Кто-то из священнослужителей даже высказал опасение, как бы православные верующие “не поставили фильм „Остров“ в божничку” и не стали бы, “забыв о Христе, молиться на старца Мамонова”. На режиссера и актеров посыпались обвинения в “неофитстве, язычестве и невоцерковленности”. И вот уже один за другим последовали приговоры газет и православных интернет-сайтов:

“Фильм оставил чувство глубокого недоумения... Показалось, что изначально этот фильм делался с расчетом преимущественно на европейского зрителя – этакое православие на экспорт, загадочная русская душа и тому подобное” (“Православие и мир”).
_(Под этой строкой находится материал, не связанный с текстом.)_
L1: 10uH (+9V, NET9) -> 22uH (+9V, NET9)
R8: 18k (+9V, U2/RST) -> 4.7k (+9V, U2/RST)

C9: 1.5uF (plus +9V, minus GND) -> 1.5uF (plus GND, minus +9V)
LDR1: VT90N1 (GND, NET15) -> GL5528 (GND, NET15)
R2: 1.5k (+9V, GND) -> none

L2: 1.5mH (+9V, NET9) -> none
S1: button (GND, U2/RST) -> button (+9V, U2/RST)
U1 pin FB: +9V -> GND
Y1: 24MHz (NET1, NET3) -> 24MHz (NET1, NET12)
“Если автор не в теме, но делает что-то так, как будто знание предмета само по себе не важно, всегда получается то, что в искусстве принято называть универсальным термином „развесистая клюква“. Какое бы кино ни было душевное, прекрасно снятое, с гениальными актерами, архипрофессиональное – все равно оно останется клюквой в глазах тех, кто хоть что-то понимает по существу дела... И я многое бы дал, чтобы такое кино не появлялось на экранах, потому что оно искажает смыслы” (“Кино России”).

“Павел Лунгин похож на лотошника с фальшивым китайским товаром первого спроса: сегодня на лотке еврейский вопрос вкупе с ностальгией по джазу. Завтра опять еврейский вопрос, но уже вкупе со скинхедами, послезавтра на повестке дня олигархи. Но на этот раз Лунгин торганул не чем-нибудь, а самим Господом Богом. На фоне прекрасно снятой северной природы” (журнал “На Невском”).

“„Остров“ – неглубокая могила; напыщенная, но вялая работа с чисто формальными – а следовательно, китчевыми – операторскими красивостями (вода, небо, церковь, лодка) и откровенно слабым сценарием, построенным на допущениях и поддавках. Драматургические дыры призван замаскировать перформанс Мамонова в роли божьего человека: он все время что-то азартно бурчит, возит тележку с углем и часто крестится” (“Афиша”).

“Может, и не надо нам вовсе таких вот „духовных“ фильмов? И как тут не вспомнить с благодарностью советскую цензуру, пусть даже и по своим идеологическим причинам не пускавшую на экран „попов“?!” (“Благовест”).

“„Остров“ становится едва ли не православным хоррором... Вместо очередной притчи о распятом и раскаявшемся разбойнике из „Острова“ прорастает история о том, что чудо всегда ужасно, а святые – самые пугающие существа на свете” (Газета.ру).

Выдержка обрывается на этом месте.